Success Stories
Sportsman's Warehouse - Wireless

Winning With Wireless: A dynamic wireless network offers real-time inventory management for outdoor retailer Sportsman’s Warehouse

You might not expect Sportsman’s Warehouse, Utah’s premier hunting, fishing, and camping retailer, to be headquartered on a street called High Tech Drive. But the street name is not the only high-tech thing about Sportsman’s Warehouse. You should see the company’s distribution center.

From the outside, the West Jordan distribution center—located about 10 miles southwest of the Midvale corporate offices—seems like nothing special. Just another 364,000 sq. ft. warehouse packed wall-to-wall with fishing poles, camouflage outerwear, rifles, and sleeping bags.

But underlying (or rather overlying) all that outdoor gear is a dynamic wireless network designed by Mountain States Networking
that enables just 250 Sportsman’s Warehouse employees to shelve, pick, and
distribute 150,000 product SKUs for 64 retail locations in 29 states nationwide.
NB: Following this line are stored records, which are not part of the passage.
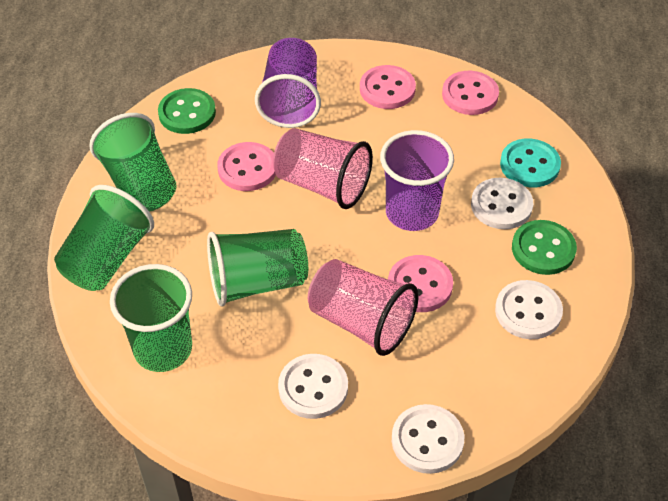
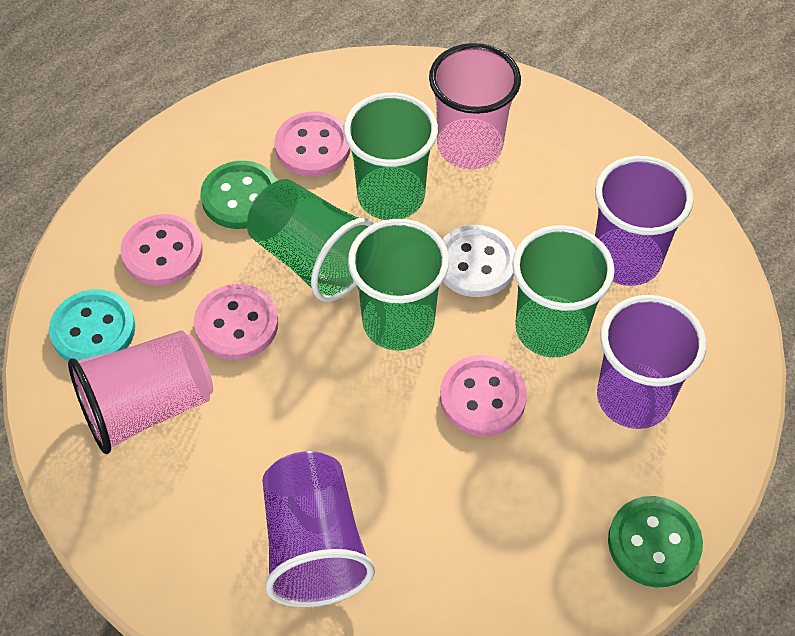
purple cup: 2 -> 3
white button: 4 -> 1

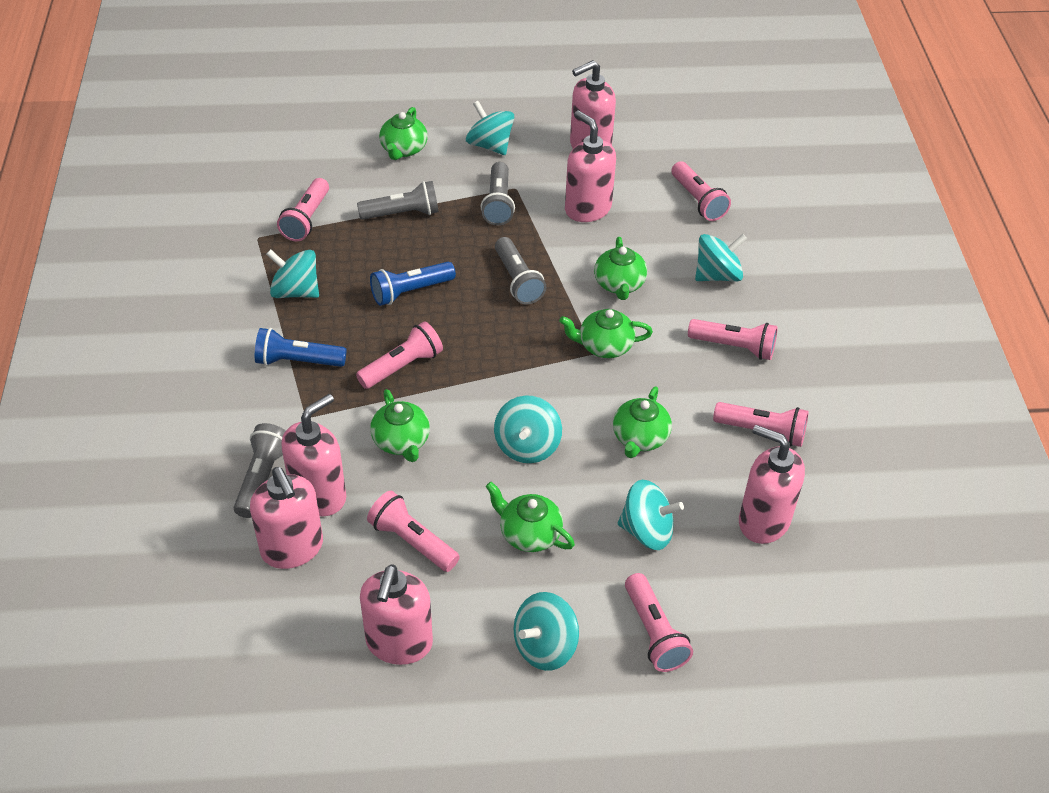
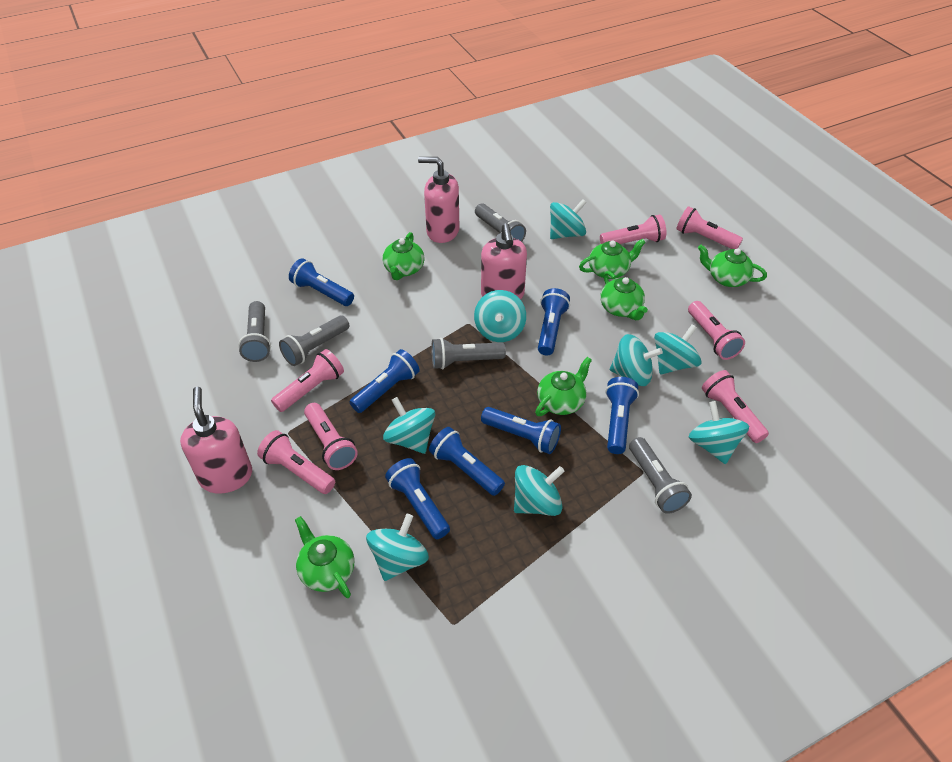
blue flashlight: 2 -> 7
grey flashlight: 4 -> 5
pink soap dispenser: 6 -> 3
turquoise spinning top: 6 -> 8

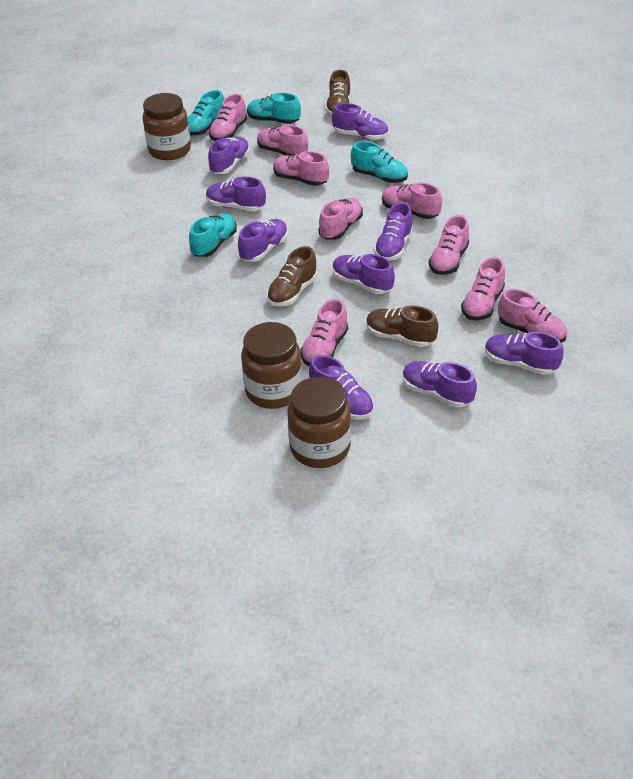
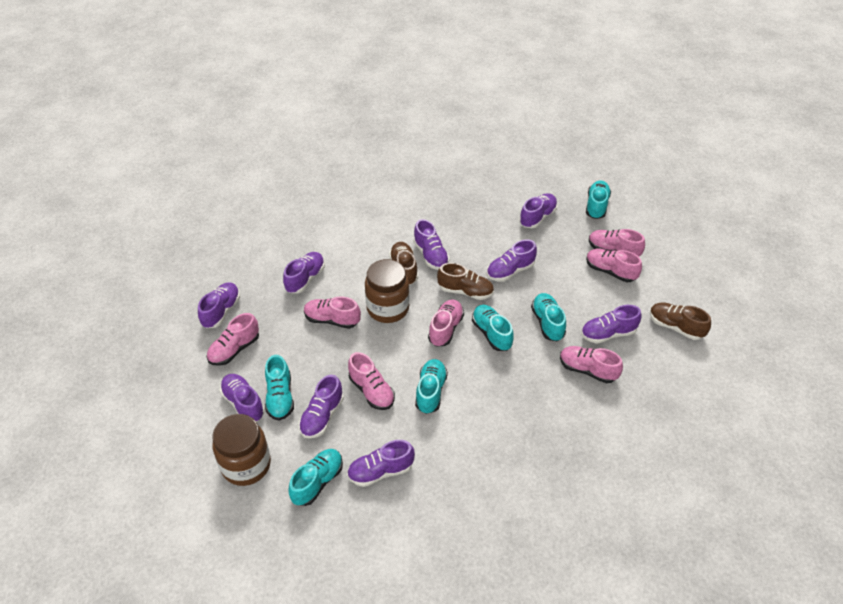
brown jar: 3 -> 2
pink shoe: 9 -> 7
turquoise shoe: 4 -> 6

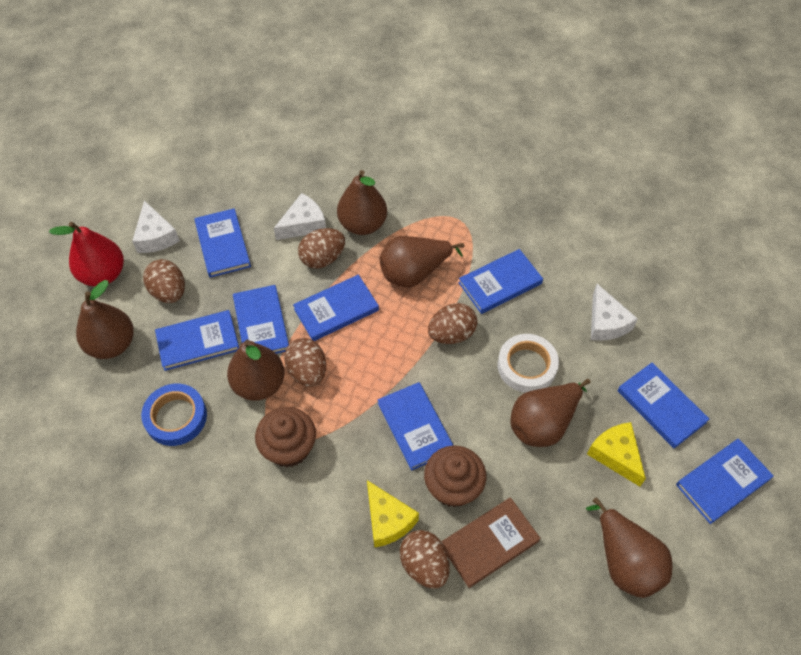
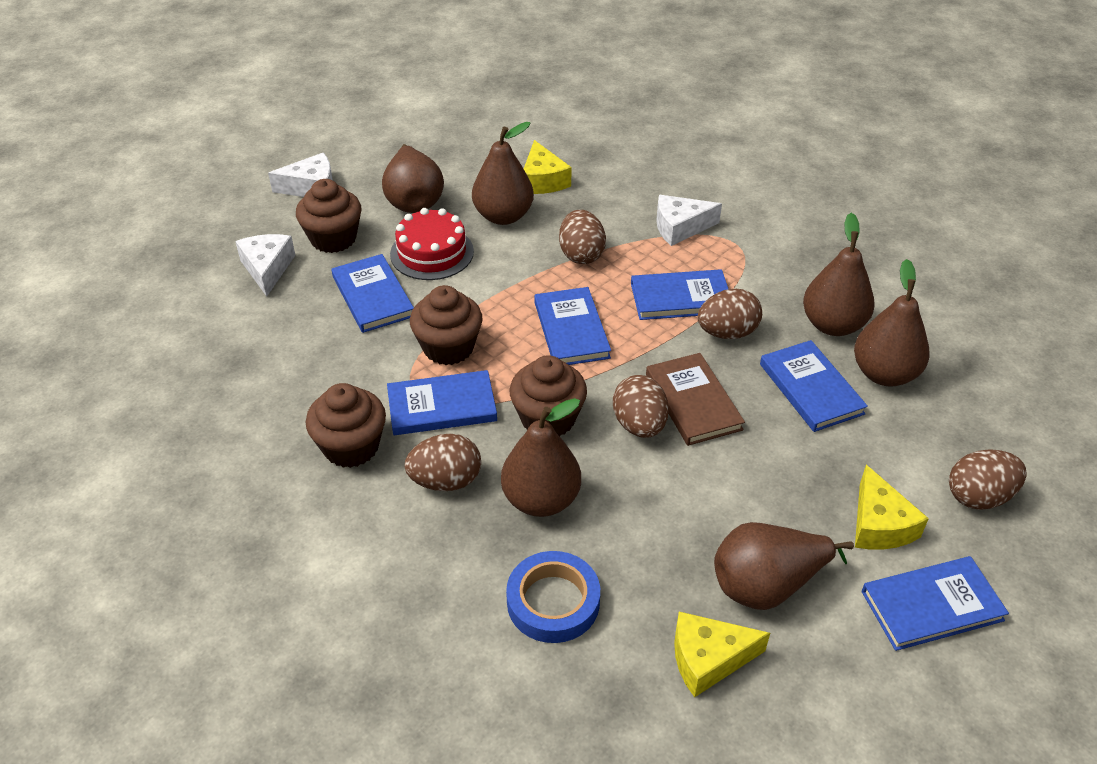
blue book: 8 -> 6
brown cupcake: 2 -> 4
red cake: 0 -> 1
red pear: 1 -> 0
white tape: 1 -> 0
yellow cheese: 2 -> 3

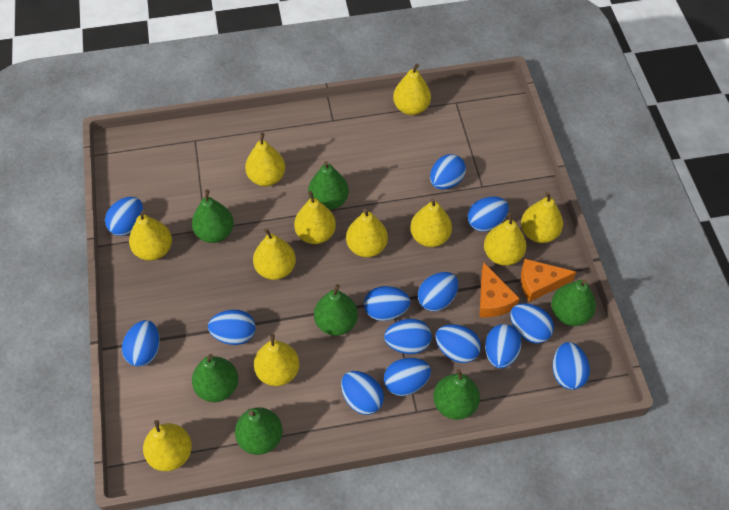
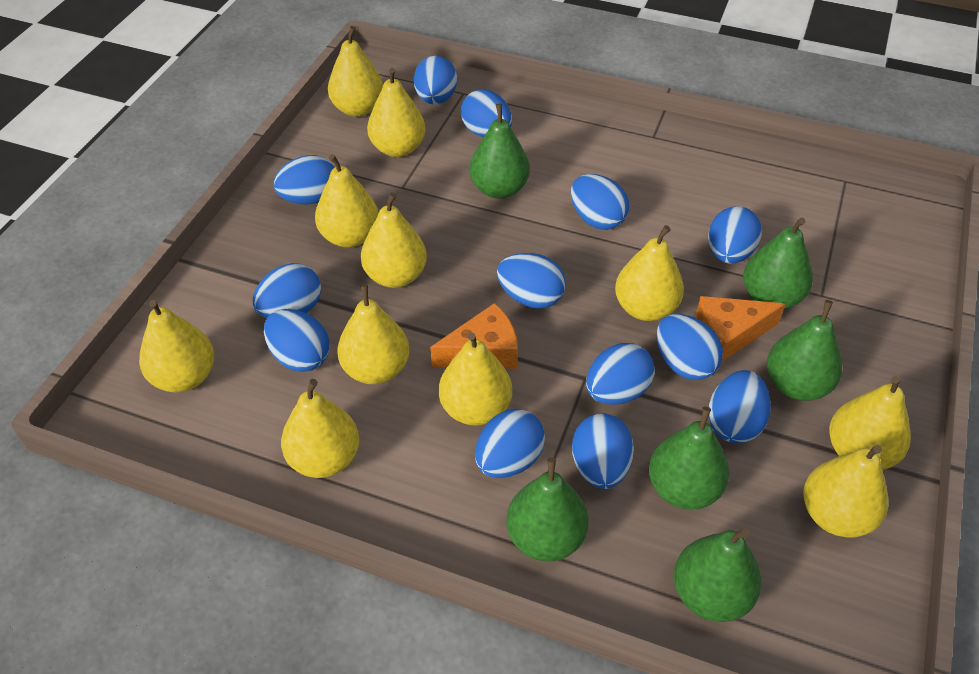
blue egg: 14 -> 13
green pear: 7 -> 6

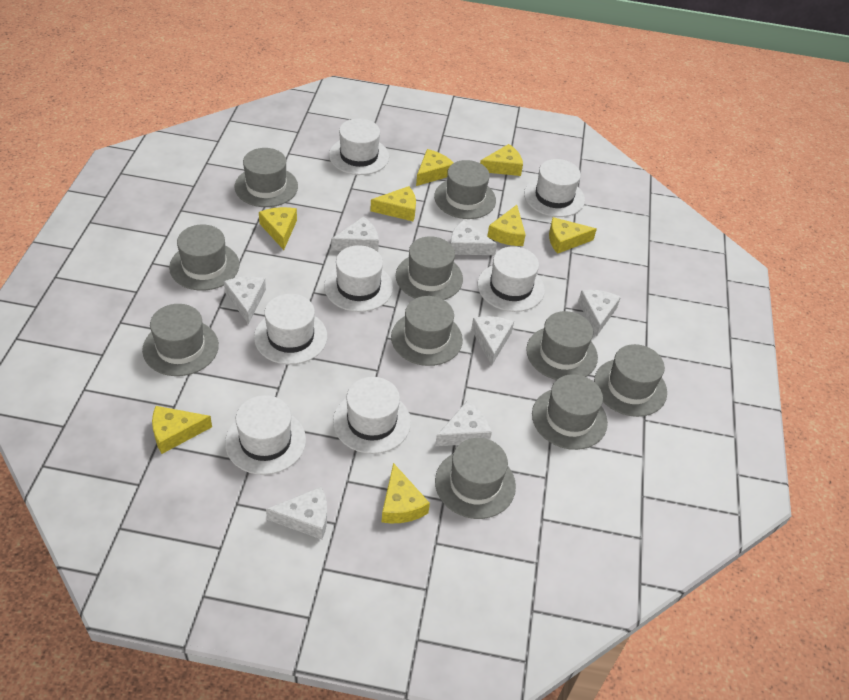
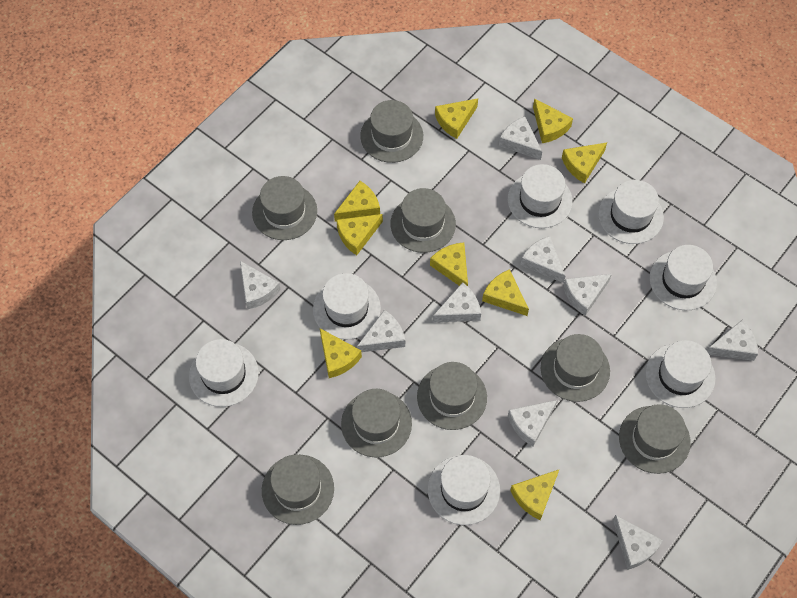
grey hat: 10 -> 8
white cheese: 7 -> 9
yellow cheese: 8 -> 9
“The average is about 50,000 SKUs per store,” says Brent Dillon, Network Services Manager at Sportsman’s Warehouse. “So you can see that that’s very regional. Each store will carry the products that are specific to that area, depending on what kinds of hunting and fishing go on there.”

The goal of the distribution center is to keep each individual store stocked with the right seasonal and regional merchandise at the right times (hunting season, fishing season, Father’s Day, Christmas). Inventory managers don’t want items in stock too early, occupying expensive warehouse space, or too late, resulting in missed seasonal opportunities.
“We don’t want huge amounts of excess inventory sitting in here not being sold,” Dillon says. “That costs us money. The faster we can turn inventory, the cheaper it is for us.” The timing has to be perfect. And thanks to a smart wireless solution put together by the Sportsman’s Warehouse IT department and the engineers at Mountain States Networking, it is.

Before Mountain States’ involvement, the wireless system was static in its strength and reach. This inflexibility caused problems in a building where the inventory adjusts daily: one week an aisle might be stocked with Dutch ovens, but the next week it will hold floor-to-ceiling canoes. The old wireless access points couldn’t react to the changing dynamics of the building, resulting in both coverage gaps and signal overlap.

The purpose of these wireless access points is to collect and relay signals from the radio frequency guns (RF guns) that warehouse employees use as they travel from aisle to aisle, “pick sheets” in hand, scanning items that need to be removed from inventory and shipped out to stores. The data from the RF guns must then be routed back to headquarters, where buyers and replenishment planners use it in making purchasing decisions.
“The old system wasn’t moving dynamically like we needed it to,” Dillon says. “Plus, these guys were getting kicked off of their RF guns every day. They’d get to an area and lose connectivity and have to sign
back in, and that cost time. Now, they can get stuff out a lot quicker,
because they’re not constantly losing connectivity.”

To set up the new system, Mark Richardson from Mountain States Networking spent two and a half hours walking every aisle in the distribution center, carefully mapping every square inch of space on his Tablet PC. “The guy is brilliant when it comes to wireless,” Dillon says.

Using a state-of-the-art mapping program, Richardson figured out exactly where to place the 75 new wireless access points and how to space out the eight network cabinets mounted high in the rafters, which contain switches that route the collected data to the onsite date center, which is connected to corporate via a DS3 line.

“The way that we set it up, it’s very, very dense as far as the number of access points,” Dillon says. “We also put in wireless controllers back at corporate that control every access point in our entire company.”

The wireless controllers automatically adjust to problems like signal overlap and signal blockage, which is usually due to shifting inventory (like mountains of impenetrable canoes). And they’re constantly adjusting. “It does it all automatically,” Dillon says.

With less network downtime, complete wireless coverage, and faster information relay back to corporate, Sportsman’s Warehouse buyers and replenishment planners can now keep an eye on inventory in real time. This makes for happy corporate buyers, happy local store managers, and ultimately, happy customers. And the warehouse employees are happier too. “They’ve seen a huge increase in the coverage. They don’t get disconnected from the servers—it’s just very solid now,” Dillon says.

Sportsman’s Warehouse has a tagline—“The Great Indoors for people who love the Great Outdoors”—that could also be applied to the big warehouse that keeps all 64 “little” warehouse stores fully stocked. The technology implemented in the great indoors allows Sportsman’s Warehouse to provide unparalleled service and selection
to outdoor enthusiasts nationwide. “And it would be impossible to do this without the system we put in with Mountain States Networking,” Dillon says.

With one solid wireless inventory management system in place, the IT team at Sportsman’s Warehouse can look to the future with confidence. They have plans to roll out another state-of-the-art wireless network in a second, larger distribution center to be built in Kansas, which will service all store locations east of the Rocky Mountains. And the guys on High Tech Drive have the vision and the know-how to make it happen.